A televisão domina em todas as áreas, com um efeito devastador para a imprensa, geralmente mais minuciosa nesta área de intervenção e sem hipóteses de concorrência ao nível do impacto da publicidade. Mesmo assim podemos destacar alguns casos da imprensa escrita, como os suplementos “Y” e “Mil Folhas” do jornal Público, ou o “DNA” do Diário de Notícias, entre outros. A principal referência nacional vai obviamente para o Jornal de Letras, resistindo desde 1981 como o único jornal exclusivo ao tema da cultura, embora a sua qualidade seja exceção, pois assiste-se genericamente a uma aproximação crescente entre puro jornalismo cultural (informação e opinião) com a promoção do evento em questão.

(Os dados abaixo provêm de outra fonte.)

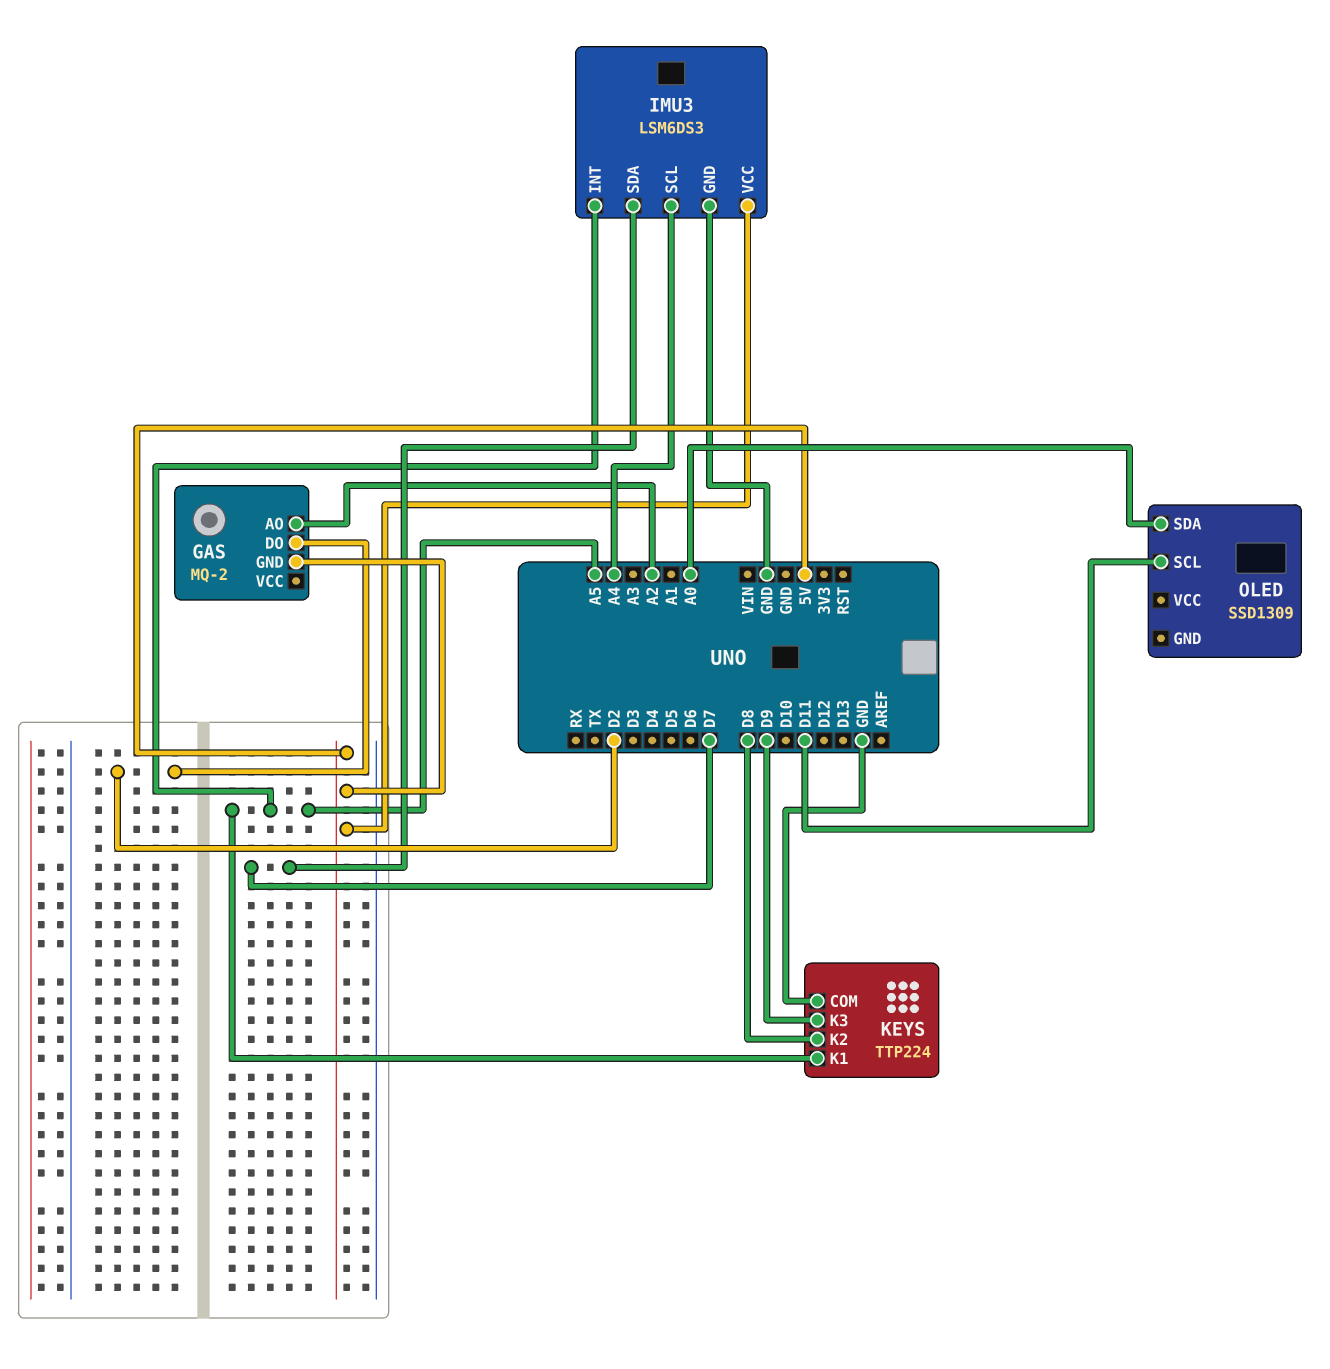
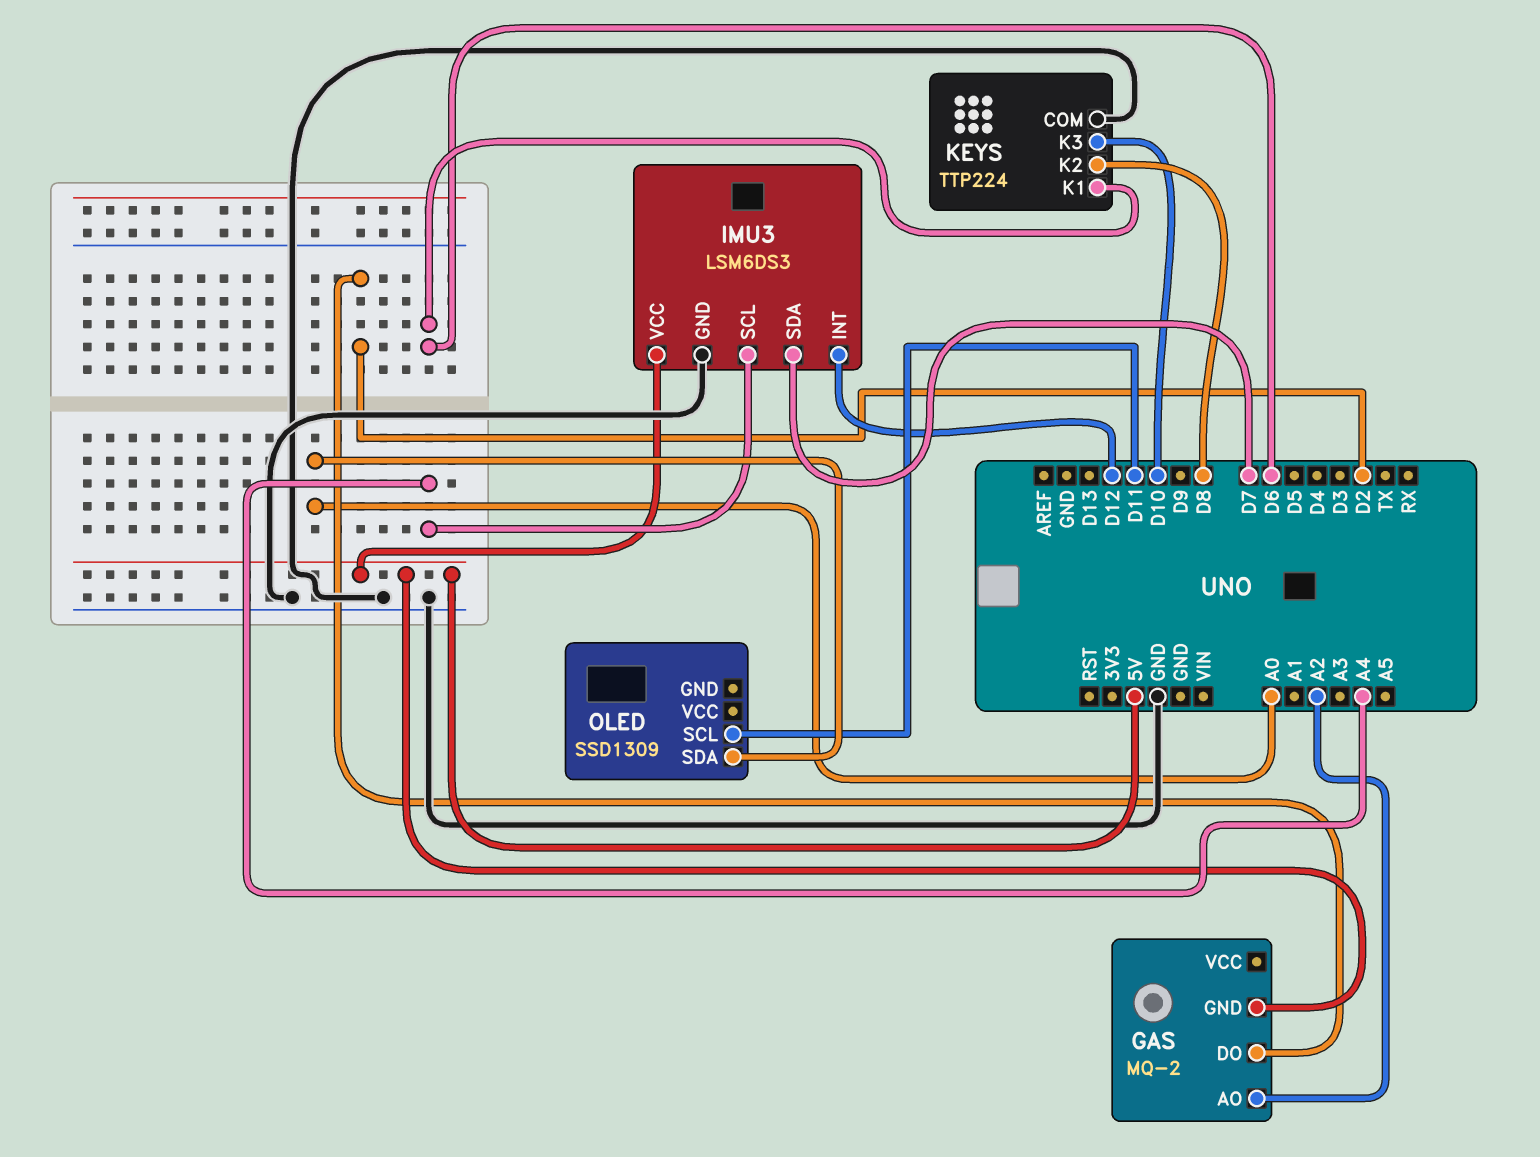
IMU3 pin INT: A5 -> D12
KEYS pin K1: A5 -> D6
KEYS pin K3: D9 -> D10

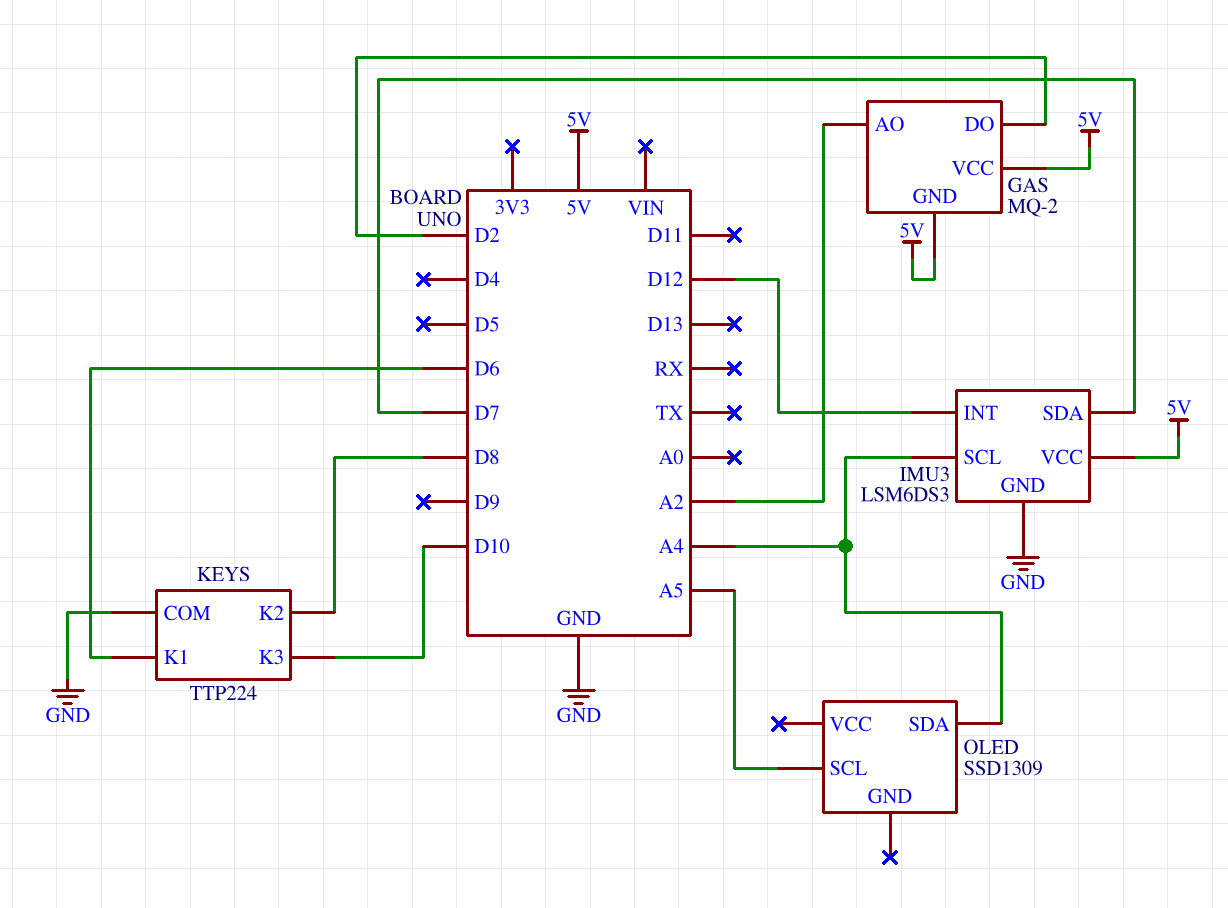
GAS pin VCC: none -> 5V
OLED pin SCL: D11 -> A5
OLED pin SDA: A0 -> A4

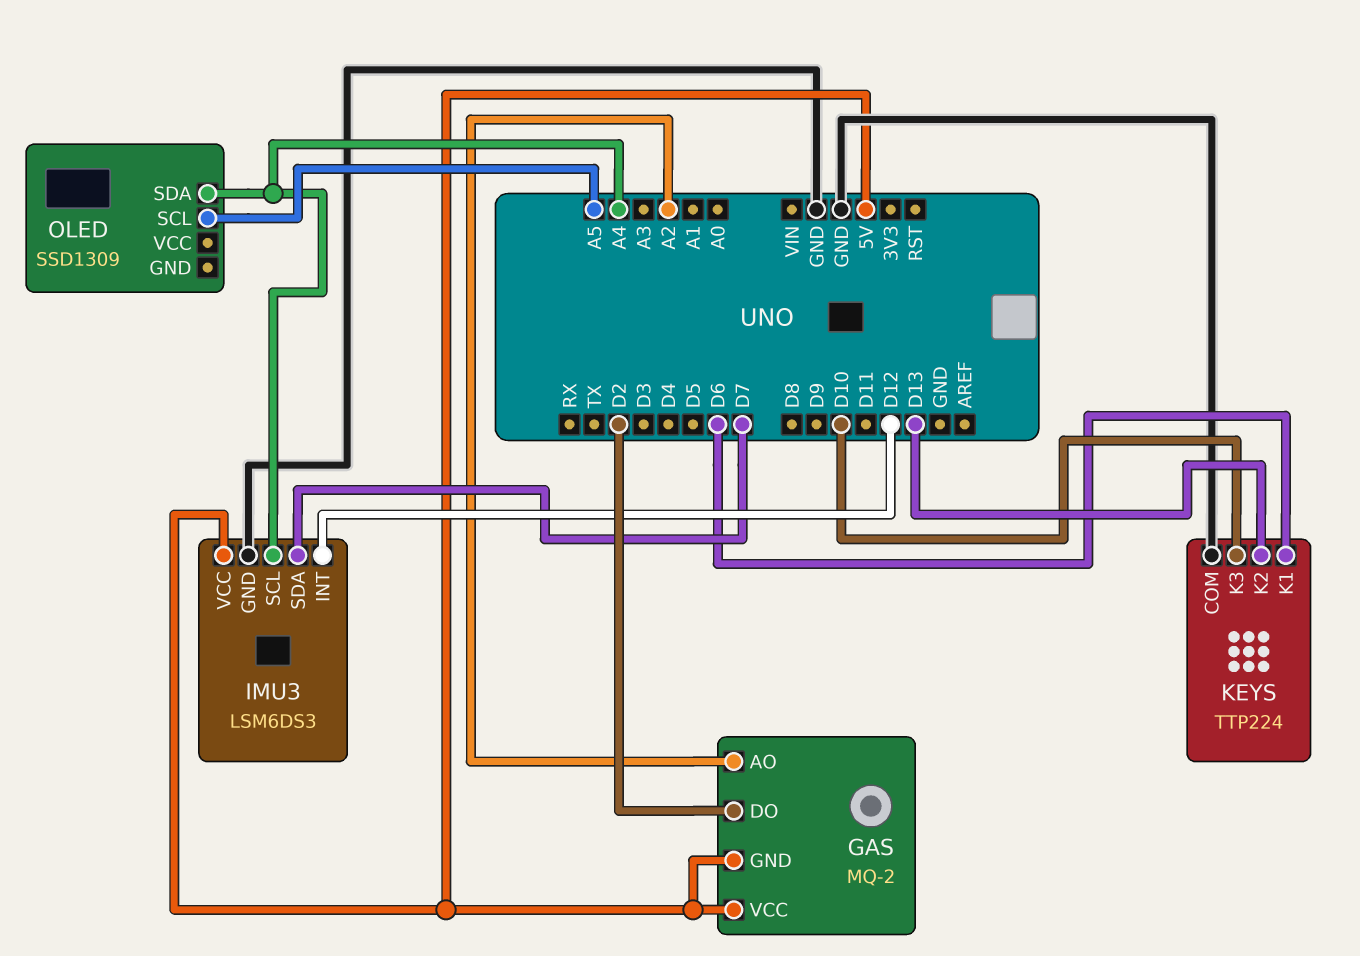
KEYS pin K2: D8 -> D13

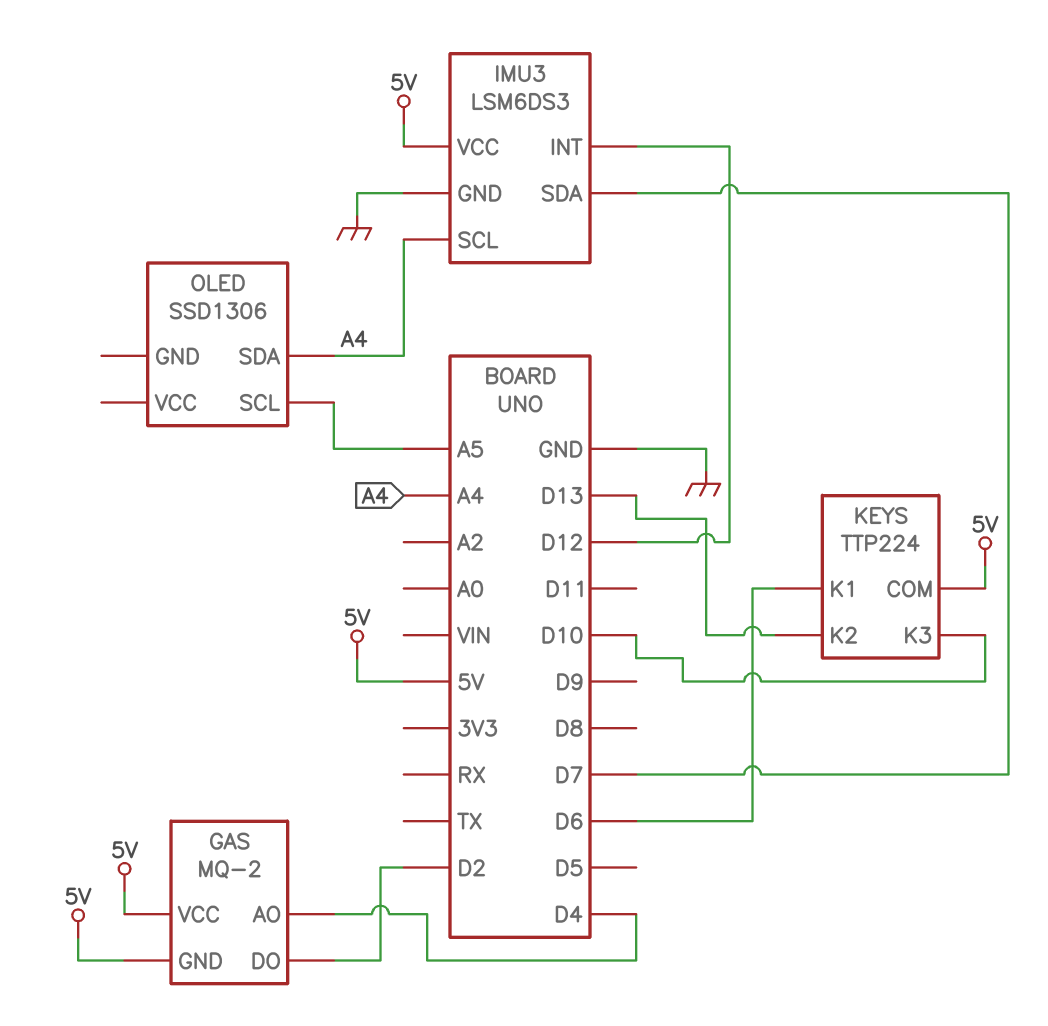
GAS pin AO: A2 -> D4
KEYS pin COM: GND -> 5V
OLED: SSD1309 -> SSD1306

A lógica dos “press-releases” (ou comunicados de imprensa) comanda a lógica atual da informação cultural, encontrando-se os órgãos de comunicação social subordinados à agenda de eventos e às indústrias culturais, numa clara atitude de divulgação – o que não é mau, mas está longe de ideal.
Nos Açores existe apenas um jornal também exclusivamente dedicado à cultura, o Feedback 100%, mas gostaria de destacar, numa perspetiva mais específica do mundo das artes, a revista Fazendo (Associação Cultural Fazendo, Horta) e a fanzine TRANSFORM│AR.TE (Associação Cultural Burra de Milho, Angra do Heroísmo).
Queria para concluir, voltar a referir a importância dos blogues neste movimento de discussão artística e desenvolvimento social, assim como fazer as obrigatórias referências históricas e institucionais à Revista Atlântida (Instituto Açoriano de Cultura) e aos Boletins do Instituto Cultural de Ponta Delgada e Núcleo Cultural da Horta.